Le changement de perspective s’apprend !

Cc_att_shareLa capacité à changer de perspective sur soi et sur le monde représente une compétence importante pour limiter les effets de la fusion avec les pensées et l’évitement des émotions. Voir ses pensées et ses émotions depuis différents points de vue permet certainement de les relativiser. A l’inverse, les personnes qui souffrent de troubles psychologiques présentent fréquemment des difficultés à changer de perspective.

Mais comme souvent, il y a deux façons de considérer ces difficultés, selon qu’on les pense structurelles –chacun serait ou non doté de cette capacité-, ou fonctionnelles –cette capacité s’apprendrait et s’entraînerait.

De nombreux travaux basés sur la théorie des cadres relationnels ont montré que la capacité à changer de perspective sur soi et sur le monde se fonde sur ce qu’on appelle les cadres de relations déictiques, des relations verbales spatiales (Ici-Là bas), interpersonnelles (Je-Tu) et temporelles (Maintenant-Tout à l’heure). C’est au travers du langage qu’on apprend à voir le monde depuis le point de vue de l’autre. Les compétences en Théorie de l’esprit seraient fondées sur la capacité à voyager le long des cadres déictiques. On a découvert également une corrélation entre la maîtrise de ces cadres déictiques et les capacités langagières. Notamment, la capacité à changer de perspective s’acquiert chez l’enfant au même moment que l’acquisition du langage. Mais corrélation n’est pas causalité. Aussi, un groupe de chercheurs a entraîné spécifiquement des réponses déictiques relationnelles chez des enfants afin de voir si cela avait des effets sur leur capacité à changer de perspective. Et c’est bel et bien le cas.

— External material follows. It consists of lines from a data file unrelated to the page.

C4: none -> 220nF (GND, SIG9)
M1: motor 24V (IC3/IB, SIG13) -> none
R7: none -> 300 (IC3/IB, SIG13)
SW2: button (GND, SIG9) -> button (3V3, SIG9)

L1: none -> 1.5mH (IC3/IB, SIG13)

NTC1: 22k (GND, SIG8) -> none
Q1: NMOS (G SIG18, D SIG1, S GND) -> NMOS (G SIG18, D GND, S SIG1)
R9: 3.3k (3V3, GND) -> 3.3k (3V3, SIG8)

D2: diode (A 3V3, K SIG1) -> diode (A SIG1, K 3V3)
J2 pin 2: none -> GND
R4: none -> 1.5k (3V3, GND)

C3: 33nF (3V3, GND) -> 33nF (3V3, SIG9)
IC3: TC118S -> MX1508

En entraînant des enfants âgés de 57 à 68 mois à manipuler les cadres déictiques, les chercheurs ont observé que les performances aux tests habituels de changement de perspective –ces tests qui servent à évaluer les compétences en Théorie de l’esprit- s’amélioraient. Comment entraîne-t-on les cadres déictiques ? Par exemple au travers d’exercices comme celui-ci : « Hier j’avais une balle rouge, aujourd’hui tu as une balle bleue. Si hier était aujourd’hui, et si j’étais toi, quelle balle aurais-tu aujourd’hui ? » (pas de panique, cet exemple est un des plus complexes, vers la fin de l’entraînement !).

Ce qui a été démontré dans cette étude, c’est que la capacité à changer de perspective s’apprend. Et comme chacun le sait, on apprend à tout âge. Bien que des tests d’entraînement des compétences à manipuler les cadres déictiques n’aient pas encore été menés chez des thérapeutes, cette étude constitue un argument pour travailler cette compétence en clinique, en entraînant fréquemment le changement de perspective afin de mieux percevoir ce que vivent et ressentent les patients.

 L’article est disponible en ligne

 Weil, T. M., Hayes, S. C., & Capurro, P. (2011). Establishing a deictic relational repertoire in young children. The Psychological Record, 61(3), 371-390.